Consumer

Brief Consumer: Dabur IN and more

In this briefing:

  1. Dabur IN
  2. NIO (NIO US): Lock-Up Expiry – This Could Get Messy
  3. Matahari Department Store (LPPF IJ) – A Retail Conundrum
  4. Accordia Golf Trust (AGT): Buy but Please Consider This…

1. Dabur IN

Channel%20checks %20final.008

This insight is jointly prepared by Nitin Mangal and Pranav Bhavsar.

Either Dabur India Ltd (DABUR IN) should change the crystal ball or those responsible for gazing at it. Going by its trajectory of strategies in the recent past, the narrative that emerges is that of confusion. Confusion has been a constant about whom Dabur perceived its competitors, its perception of the market while the disruptors reigned and what is and what should be its core strengths.

In this insight, we find Dabur heading to hibernation in summers. We believe this confused state of mind at Dabur will lead to lower than expected growth rates and an impact on margins. Our arguments are based on in-depth analysis of over 3 years of conference calls, past 5 year financial statements, competitors balance sheets and primary research covering different parts of the country. Our base case FY 21 EPS is 21% lower than consensus estimates and a potential aggressive case EPS is 26% lower than consensus. We argue for a 35x forward multiple giving us a target price of INR 322 for the base case and an aggressive case target price of INR 305 indicating a potential 26% & 30% downside from the latest close price of INR 437.

How the Insight is Structured 

The Insight begins with a background on Dabur’s Catch 22 Situation followed by a Brief Overviewof Dabur. We highlight the story so far and where we think is the disconnect. We discuss key takeaways from our field findings (primary research) and lay out our assumptions on how we think management will respond. We present where and how we differ from consensus and what does it mean for the stock price. We conclude the Insight by highlighting where we could be wrong along with key financials and an appendix about our primary research. 

2. NIO (NIO US): Lock-Up Expiry – This Could Get Messy

Deliveries

Yesterday, NIO Inc (NIO US)’s share tumbled 20% on the back of poor 1Q19 guidance. NIO warned that deliveries of ES8, its electric SUV, have been sluggish so far in 2019 and scrapped plans to build its Shanghai Manufacturing Plant. NIO blamed the slump on uncertainty over government subsidies for electric vehicles, China’s slowing economy and disruption caused by the Chinese New Year holidays.

The weak guidance could not come at a worse time as its six-month lock-up period expires on 11 March 2019. We continue to remain bears on NIO and believe that the lock-up expiry will lead to further share price weakness.

3. Matahari Department Store (LPPF IJ) – A Retail Conundrum

Screenshot%202019 03 05%20at%205.01.11%20pm

Pt Matahari Department Store (LPPF IJ)‘s FY18 results call was an interesting combination of kitchen sinking, a cautious outlook, combined with some more optimistic strategies on specialty stores with new brands and smaller format stores for regional expansion.
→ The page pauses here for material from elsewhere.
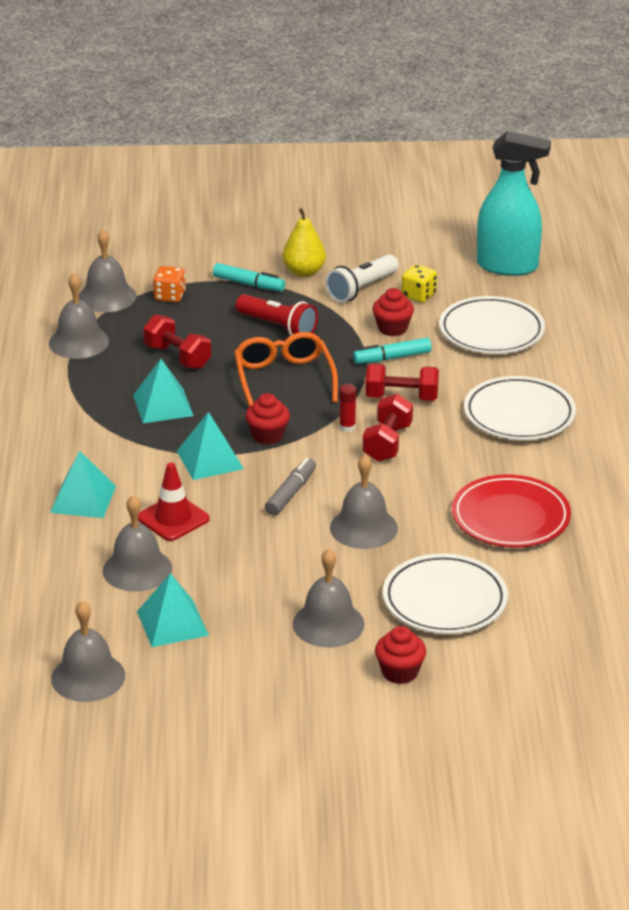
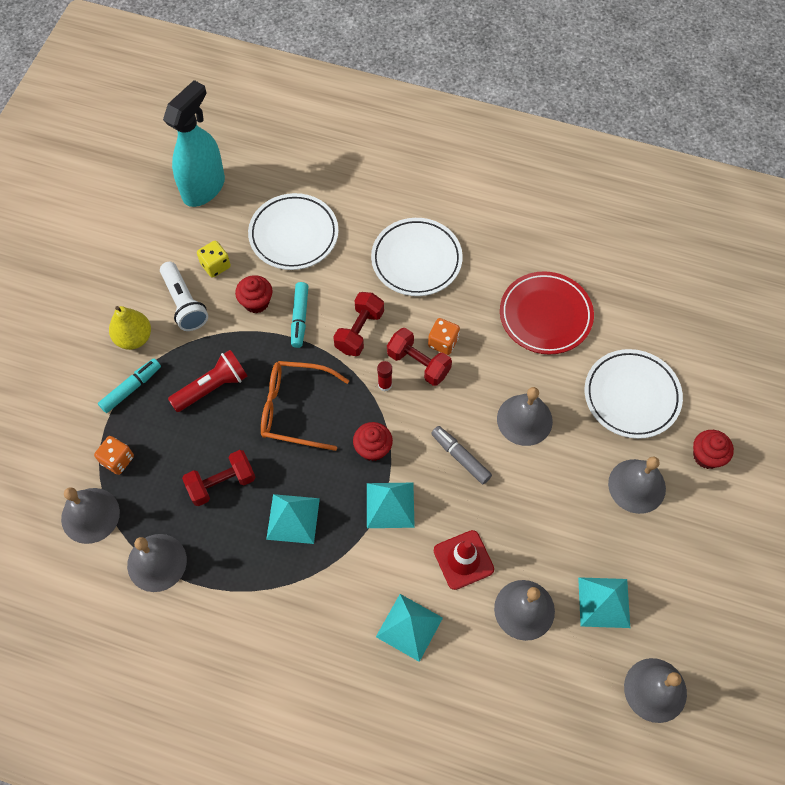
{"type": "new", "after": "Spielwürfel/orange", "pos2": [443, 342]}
The big question is whether these strategies will win out or will the company continue to underwhelm on its growth prospects? 

Pt Matahari Department Store (LPPF IJ) remains a market leader in its space with 159 departments stores across Indonesia selling affordable fashion to the middle classes but it has underwhelmed on a few occasions on its growth and guidance. It is reducing its dividend payout to facilitate the build-out of specialty stores with new brands on board. 

Valuations do now look interesting with the company trading on 6.0x FY19E PER and 5.4x FY20E PER. It generates a forecast ROE of 70% and ROE of 30%, which is extremely high for a retailer. The question is how much analysts will downgrade and whether investors will look through its Lippo connection. After another 9% fall in the share price today after 22% yesterday, a lot does seem to have been factored in already.

4. Accordia Golf Trust (AGT): Buy but Please Consider This…

Top%20golf%20co

Accordia Golf Trust (AGT SP) is the second largest golf course operator in Japan that offers stable DPU with assets that are less correlated to the global economic cycle but they have their own challenges; aging demographics that makes the number of games played lower over time, volatile weather in Japan (unlike in Singapore where it’s sunny summer all year long), limited upside impact from automation initiative and golf tax.